* _Data provided_:

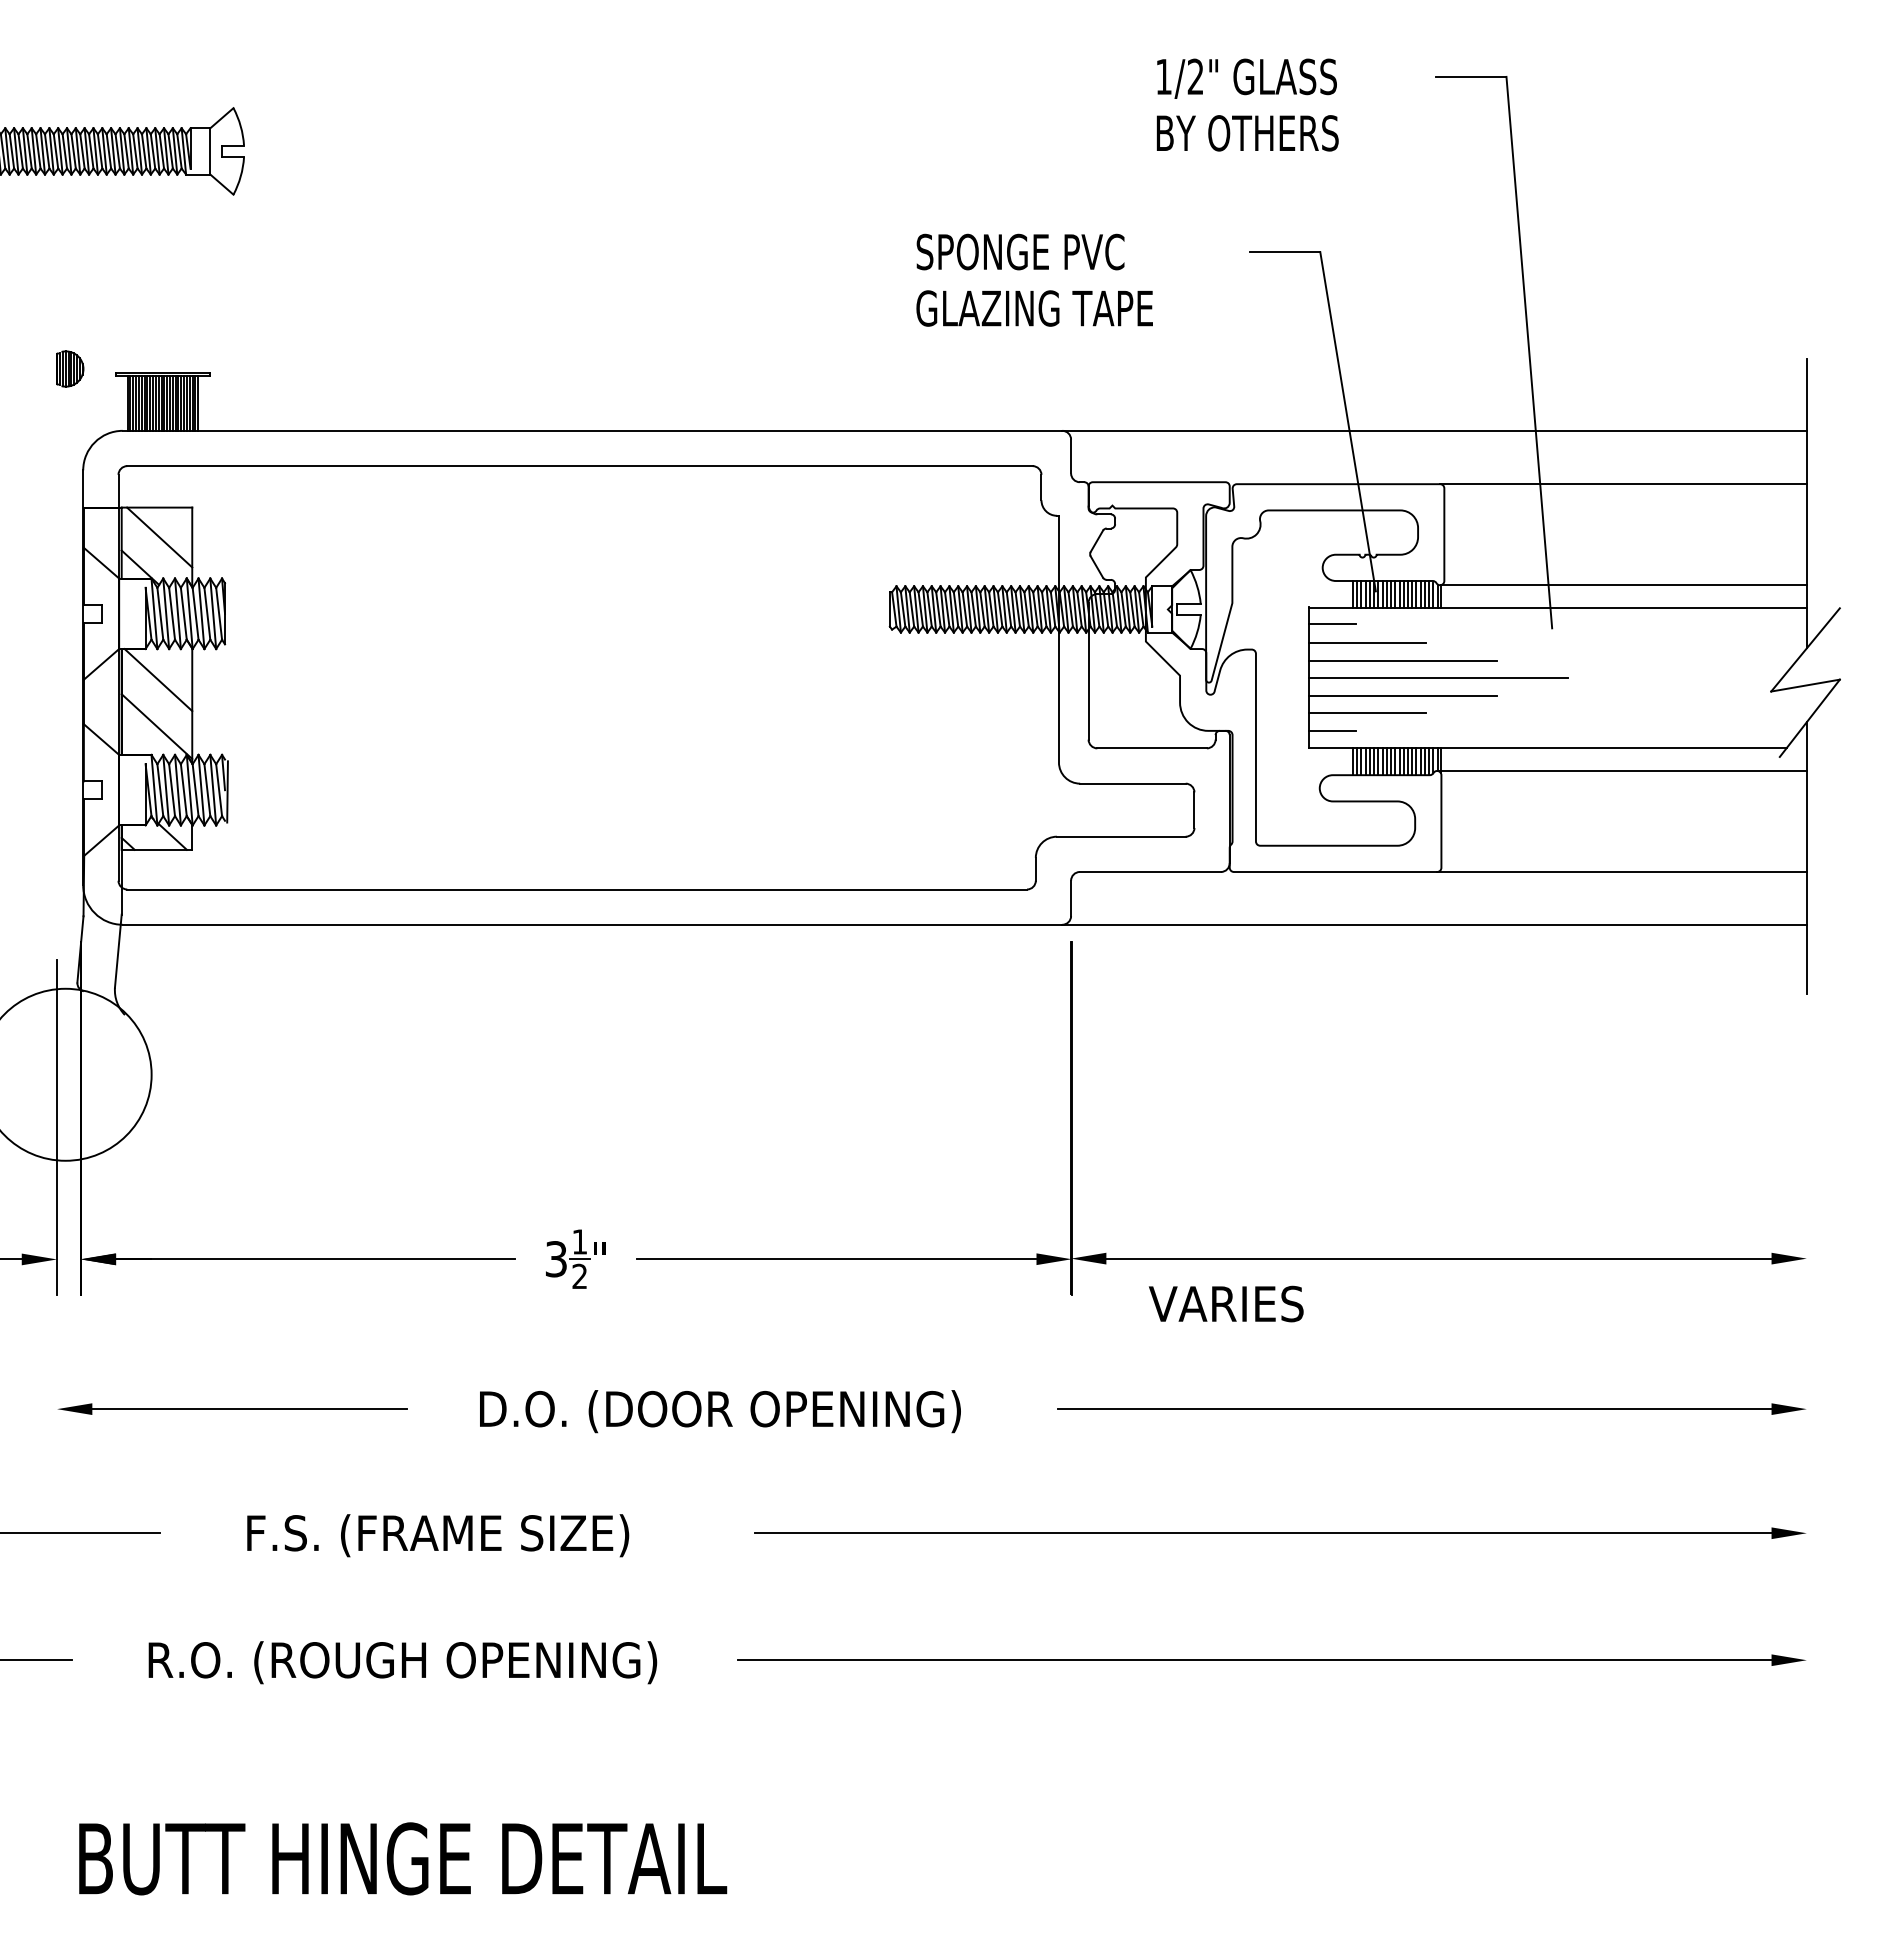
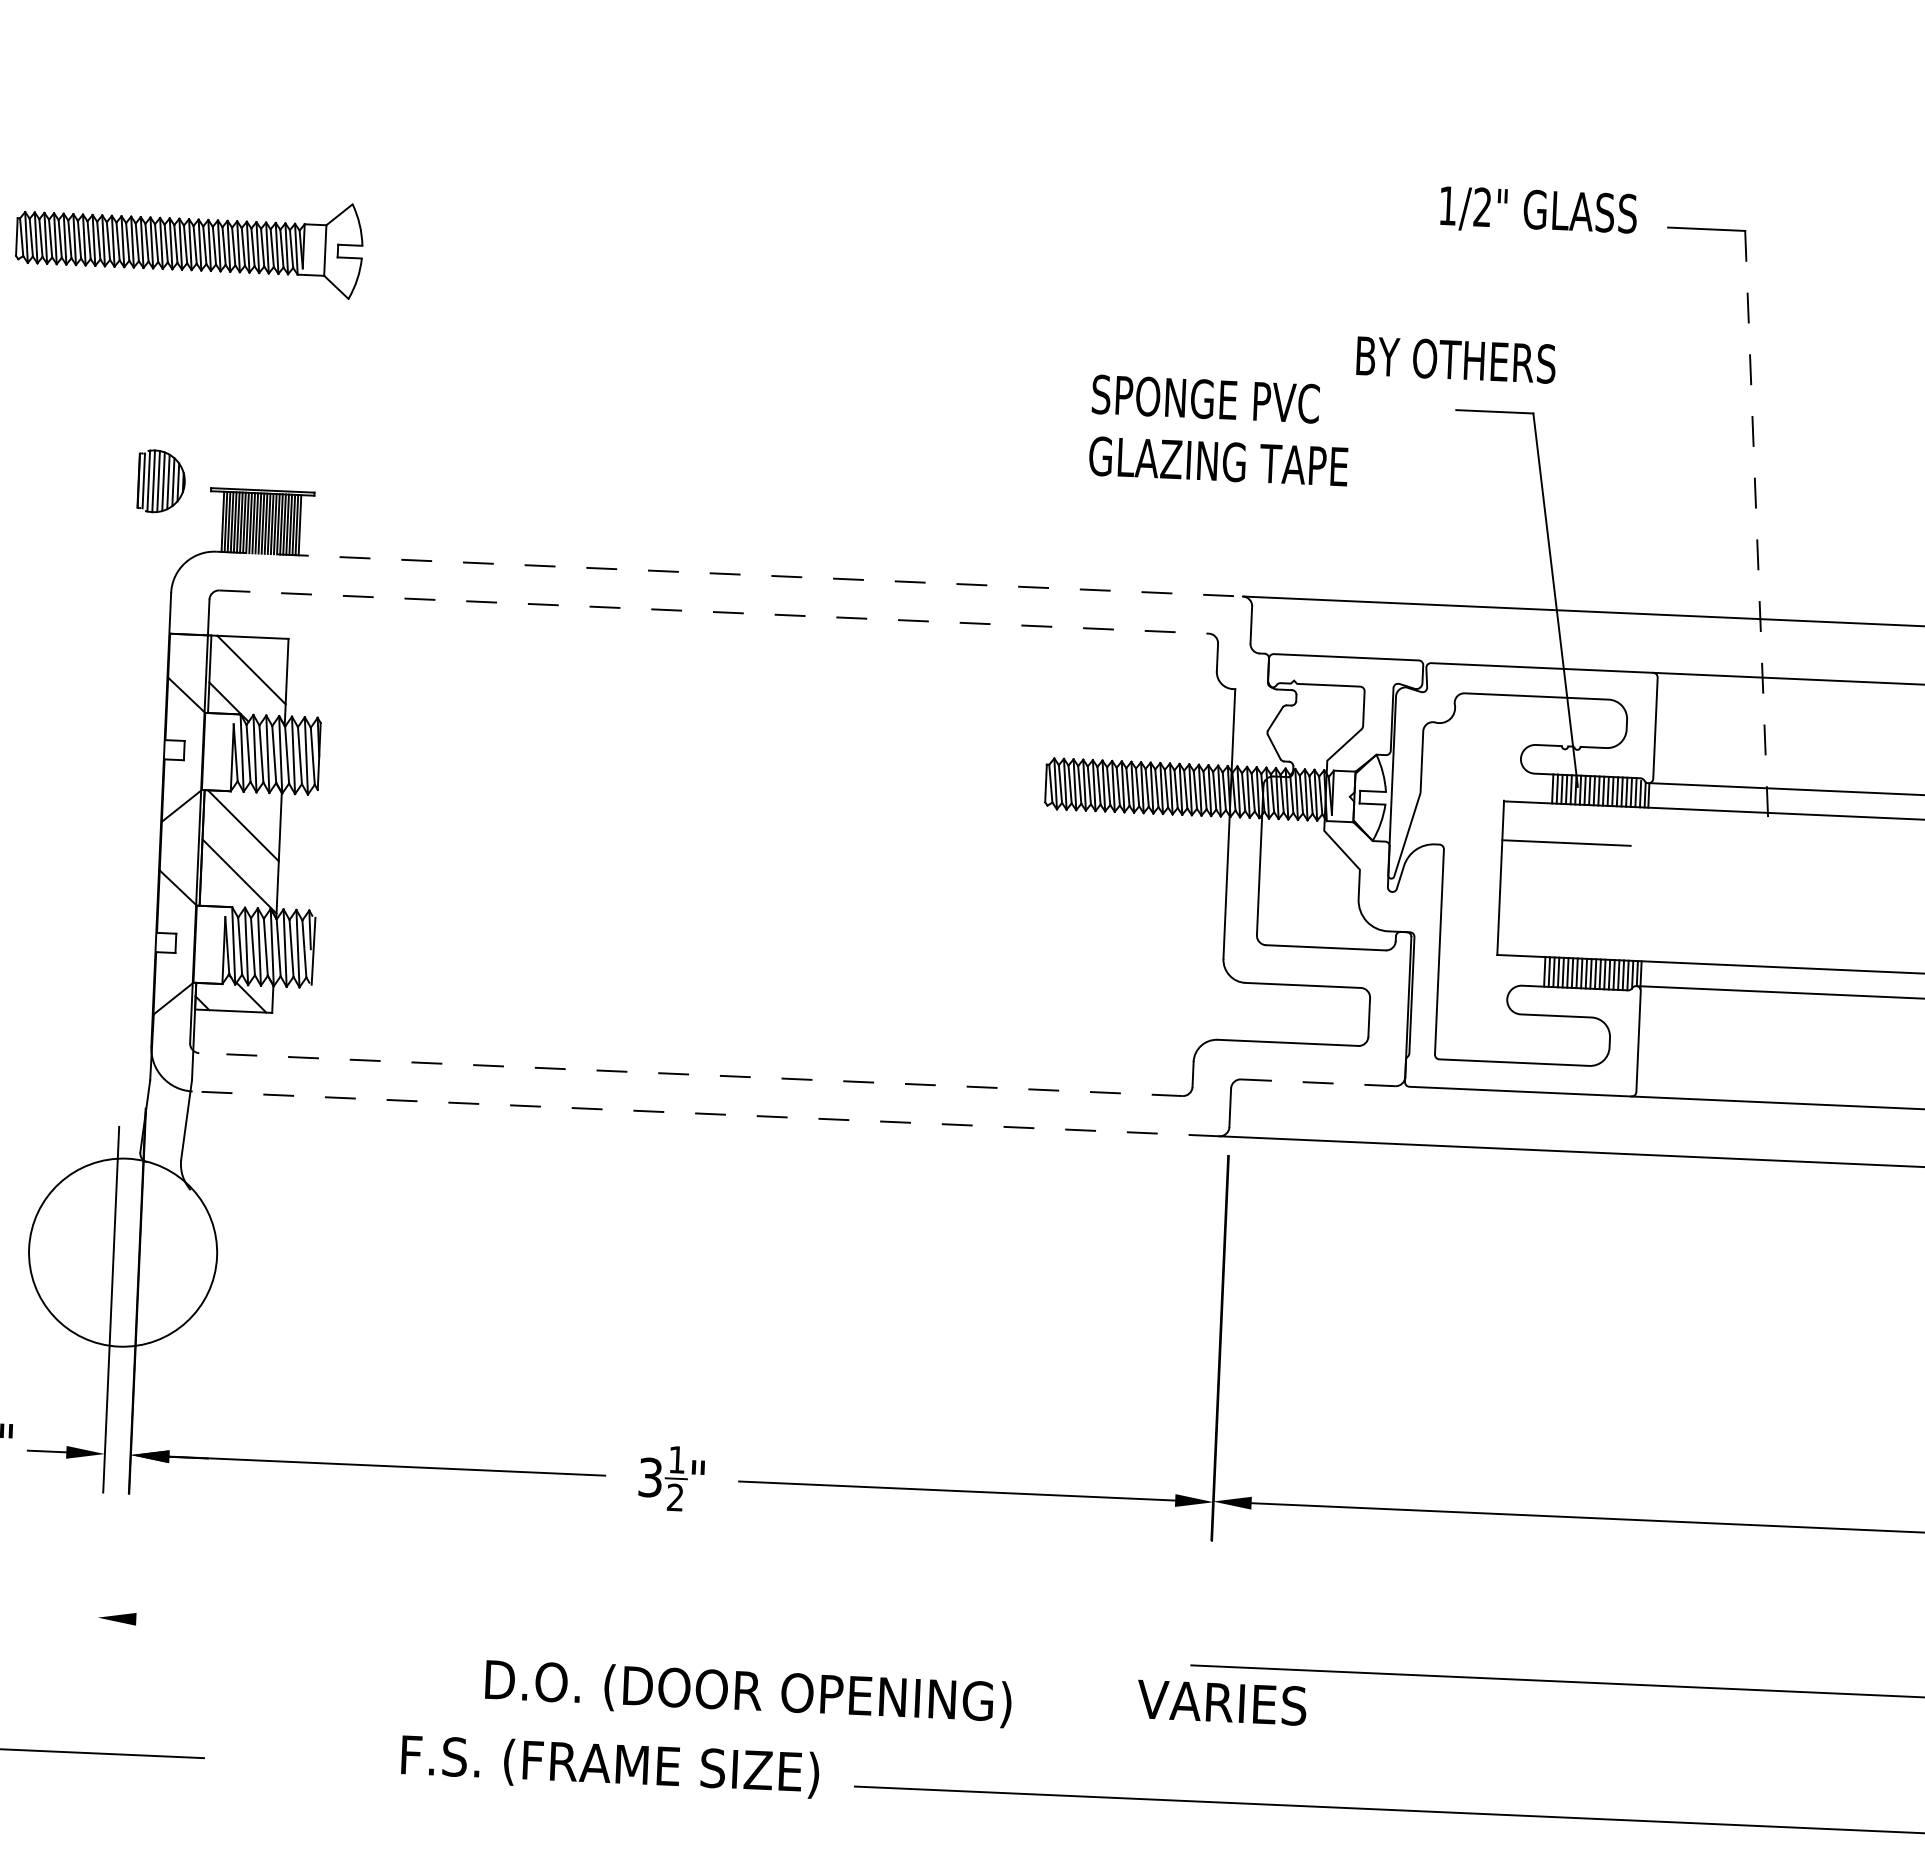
text: (1246, 78) -> (1538, 211), moved
text: (1247, 133) -> (1456, 360), moved
line: (1529, 352) -> (1757, 533), solid -> dashed
part: (70, 368) -> (162, 481), size x1.6
line: (592, 430) -> (729, 573), solid -> dashed
line: (579, 466) -> (713, 612), solid -> dashed
line: (1331, 624) -> (1527, 820), removed
line: (1402, 660) -> (1603, 863), removed
line: (1437, 678) -> (1641, 885), removed
line: (1402, 695) -> (1602, 901), removed
line: (1367, 713) -> (1562, 919), removed
line: (1331, 730) -> (1522, 936), removed
line: (1150, 872) -> (1318, 1083), solid -> dashed
line: (577, 889) -> (691, 1074), solid -> dashed
line: (592, 924) -> (705, 1113), solid -> dashed
text: (1226, 1303) -> (1222, 1702), moved
line: (249, 1409) -> (308, 1627), removed
text: (720, 1411) -> (748, 1693), moved
text: (438, 1535) -> (610, 1766), moved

* _What is required_: Find the string "text" in the listing and return every line that holds it.

* _Result of the task_:
text: (1246, 78) -> (1538, 211), moved
text: (1247, 133) -> (1456, 360), moved
text: (1226, 1303) -> (1222, 1702), moved
text: (720, 1411) -> (748, 1693), moved
text: (438, 1535) -> (610, 1766), moved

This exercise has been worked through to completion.